WarioWare has been dismissed by many as "Fun while it lasts" and "Throwaway gaming", usually by people who then go on to play a title that drowns them in NOTGAME. Be it unskippable cut-scenes full of exposition that literally drain the will to live as you watch them, tiresome tutorials that assume you are so braindead that you don't know that pressing UP on the stick makes you go forwards, or a pointless item collect-a-thon that reeks of utter desperation as a way to artificially pad the length of the title so that reviewers can't then go on to say "But it's too short" before just giving it a 7 anyway.

What it has seemingly never been, is regarded as a shining example of all that videogames should strive to be. In their purest form, they are sheer escapism of a kind that nothing else can match. It is rare indeed that a book can coax me to read it again if I failed the first time, and even more rare that I feel a sense of achievement having made it to the end of a movie. Games do this all the time, and we should celebrate this fact. Films and books have both moved me, sometimes intensely, but they have never made me punch the air and shout " FUCK YEEEAHH! I FUCKING DID IT!"

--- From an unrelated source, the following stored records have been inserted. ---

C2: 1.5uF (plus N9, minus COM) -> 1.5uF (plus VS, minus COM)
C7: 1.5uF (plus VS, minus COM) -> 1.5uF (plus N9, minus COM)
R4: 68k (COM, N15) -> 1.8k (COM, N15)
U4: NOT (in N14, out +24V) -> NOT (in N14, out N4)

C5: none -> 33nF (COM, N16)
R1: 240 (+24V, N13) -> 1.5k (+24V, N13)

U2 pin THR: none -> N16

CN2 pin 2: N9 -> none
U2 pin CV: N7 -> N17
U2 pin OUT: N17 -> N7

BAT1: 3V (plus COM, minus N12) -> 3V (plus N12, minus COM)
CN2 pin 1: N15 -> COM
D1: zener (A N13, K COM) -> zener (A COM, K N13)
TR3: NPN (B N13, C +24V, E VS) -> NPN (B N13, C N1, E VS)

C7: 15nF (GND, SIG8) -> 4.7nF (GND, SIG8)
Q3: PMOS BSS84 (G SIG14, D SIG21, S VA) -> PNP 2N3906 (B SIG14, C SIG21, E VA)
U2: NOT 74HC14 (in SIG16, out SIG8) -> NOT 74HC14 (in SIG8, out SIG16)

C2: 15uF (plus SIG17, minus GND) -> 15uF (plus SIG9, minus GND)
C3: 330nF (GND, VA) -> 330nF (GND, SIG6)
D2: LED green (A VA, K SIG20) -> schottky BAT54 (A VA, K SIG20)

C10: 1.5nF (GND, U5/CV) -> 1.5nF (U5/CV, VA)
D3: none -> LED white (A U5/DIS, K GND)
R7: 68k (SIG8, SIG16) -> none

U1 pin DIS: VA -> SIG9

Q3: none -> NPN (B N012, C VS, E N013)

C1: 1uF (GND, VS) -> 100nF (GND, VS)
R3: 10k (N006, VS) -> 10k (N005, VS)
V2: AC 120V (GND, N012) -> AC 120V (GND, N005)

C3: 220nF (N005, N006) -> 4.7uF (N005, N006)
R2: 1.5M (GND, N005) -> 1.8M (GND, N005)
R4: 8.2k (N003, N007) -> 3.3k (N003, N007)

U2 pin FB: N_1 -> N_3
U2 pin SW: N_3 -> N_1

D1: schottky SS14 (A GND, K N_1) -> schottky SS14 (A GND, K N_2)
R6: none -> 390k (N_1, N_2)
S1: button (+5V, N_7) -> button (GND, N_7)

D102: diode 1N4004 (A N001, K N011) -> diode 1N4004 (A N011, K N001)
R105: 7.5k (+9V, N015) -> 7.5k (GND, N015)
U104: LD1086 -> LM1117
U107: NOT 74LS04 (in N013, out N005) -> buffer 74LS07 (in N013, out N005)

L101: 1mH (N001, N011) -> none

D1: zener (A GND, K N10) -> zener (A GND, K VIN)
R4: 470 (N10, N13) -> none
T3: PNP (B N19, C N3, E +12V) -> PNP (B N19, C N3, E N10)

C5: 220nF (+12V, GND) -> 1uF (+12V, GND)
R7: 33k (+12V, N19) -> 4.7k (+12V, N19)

Forget all the crap that the so-called AAA blockbusters like to make you think games need to have. Do what it takes to get WarioWare in front of your face, park yourself on your sofa, and prepare to engage with a title that makes you shove a finger up a nose and shake a dog by the paw, and never thinks that any of this needs explanation. Play a game that not only knows it is a game, but also knows that other games have been made as well, and celebrates this fact by referencing vast tracts of our hobby's history. Remind yourself of the child that fell in love with videogames because of the way the coloured dots on the screen made you feel. And then shake your head at all those bastards who insist on telling you that this is just for casuals, and what gamers, by which they mean YOU, need, is for every game to be made in the Unreal engine and to feature ever-increasing counts of grey polygons being shot to pieces by angry men with no hair.

The sequels all missed the point, adding complexities that just weren't needed. (Although the DS DIY title is extremely brilliant, eventually.) WarioWare Inc. has a purity that makes it stand out as one of history's best, and actually potentially most important, games. It may even have been the starter of a paradigm shift for Nintendo themselves, as they seem to want to release more and smaller titles these days, farming all the bigger games out to third parties. (Only keeping Mario and Zelda in-house.)

So, enjoy. Educate yourself. Oh, and try to beat my 57 on "Putt For Dough" in Jimmy T's section, if you can!